British man stabbed to death during psychedelic ceremony in Peru

Witnesses said Unais Gomes attacked a Canadian man on Wednesday night

Peru, jungle, psychedelic ceremony, British man, Unais Gomes, stabbed, Madre de Dios

A 2014 aerial photo shows tailings in La Pampa district produced by informal mining in Peru's Madre de Dios region in Peru | Image: Rodrigo Abd / AP/Press Association Images

A British man has been stabbed to death during a hallucinogenic ceremony in the Peruvian Amazon.

A Canadian man is in custody after killing the Briton, Unais Gomes (26) in apparent self-defence on Wednesday night.

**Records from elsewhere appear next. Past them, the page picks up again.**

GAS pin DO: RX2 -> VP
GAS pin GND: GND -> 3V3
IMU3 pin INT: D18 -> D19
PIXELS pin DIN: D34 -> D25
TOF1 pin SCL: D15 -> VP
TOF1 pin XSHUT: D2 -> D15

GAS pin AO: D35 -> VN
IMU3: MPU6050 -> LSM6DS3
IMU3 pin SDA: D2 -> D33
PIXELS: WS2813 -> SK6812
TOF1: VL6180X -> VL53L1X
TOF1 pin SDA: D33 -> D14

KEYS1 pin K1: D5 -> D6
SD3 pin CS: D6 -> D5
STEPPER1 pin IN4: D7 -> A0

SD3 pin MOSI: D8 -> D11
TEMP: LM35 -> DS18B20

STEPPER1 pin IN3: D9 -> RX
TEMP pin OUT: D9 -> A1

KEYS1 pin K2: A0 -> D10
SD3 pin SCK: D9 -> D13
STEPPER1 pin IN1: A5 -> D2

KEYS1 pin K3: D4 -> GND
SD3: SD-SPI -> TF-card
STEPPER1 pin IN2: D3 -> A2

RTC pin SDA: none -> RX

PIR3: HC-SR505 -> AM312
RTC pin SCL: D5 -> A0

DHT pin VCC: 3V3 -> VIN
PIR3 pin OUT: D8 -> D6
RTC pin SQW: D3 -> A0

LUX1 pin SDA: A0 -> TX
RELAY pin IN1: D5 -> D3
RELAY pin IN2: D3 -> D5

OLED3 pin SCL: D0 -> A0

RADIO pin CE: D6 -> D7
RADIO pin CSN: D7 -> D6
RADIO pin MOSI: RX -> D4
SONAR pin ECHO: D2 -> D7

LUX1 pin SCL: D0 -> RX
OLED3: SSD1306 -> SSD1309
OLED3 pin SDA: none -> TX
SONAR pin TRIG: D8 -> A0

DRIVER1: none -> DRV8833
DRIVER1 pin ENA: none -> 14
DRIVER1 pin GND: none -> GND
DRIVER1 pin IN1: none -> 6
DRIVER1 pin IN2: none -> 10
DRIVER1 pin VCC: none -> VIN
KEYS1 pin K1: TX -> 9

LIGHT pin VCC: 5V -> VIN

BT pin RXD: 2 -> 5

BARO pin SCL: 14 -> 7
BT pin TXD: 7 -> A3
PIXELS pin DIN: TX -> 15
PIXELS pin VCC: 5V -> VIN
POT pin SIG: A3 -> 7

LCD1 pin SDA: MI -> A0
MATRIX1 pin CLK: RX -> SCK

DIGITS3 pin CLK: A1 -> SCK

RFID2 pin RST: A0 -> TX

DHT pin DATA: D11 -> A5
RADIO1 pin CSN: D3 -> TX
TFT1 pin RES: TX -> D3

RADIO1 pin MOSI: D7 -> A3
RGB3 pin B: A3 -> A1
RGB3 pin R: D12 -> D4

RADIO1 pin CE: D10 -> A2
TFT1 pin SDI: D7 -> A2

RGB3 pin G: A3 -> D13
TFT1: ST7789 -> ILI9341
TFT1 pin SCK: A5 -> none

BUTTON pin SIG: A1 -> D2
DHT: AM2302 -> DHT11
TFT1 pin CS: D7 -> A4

Witnesses said Mr Gomes attacked the Canadian, 29-year-old Joshua Andrew Freeman-Stevens, with a knife after suffering a bad trip.

The pair had been drinking a hallucinogenic plant brew known as ayahuasca at a spiritual retreat near the jungle city of Iquitos.

Ayahuasca, which is a combination of an Amazonian vine and dimethyltryptamine (DMT), gives users a psychedelic experience although it is not normally associated with violence.

"It might be folkloric, spiritual or whatever else, but that doesn't mean it isn't a drug that dramatically alters your state of mind," police chief Normando Marques said.

A local police source, who spoke on condition of anonymity, said Mr Gomes is believed to have used a knife from the kitchen of a nearby alternative health centre to attack Mr Stevens.

Mr Stevens allegedly used the same knife to kill Mr Gomes, stabbing him in the chest and stomach, the source said.

Ayahuasca, also known as yage, is used by Amazonian tribes in Peru and Brazil as a spiritual or medicinal tool.

Dozens of jungle retreats offer the brew to tourists.

In 2012 an American teen died after drinking ayahuasca during a ritual in the Madre de Dios jungle region of Peru.

A shaman later admitted trying to cover up the death by burying him in the grounds of the retreat.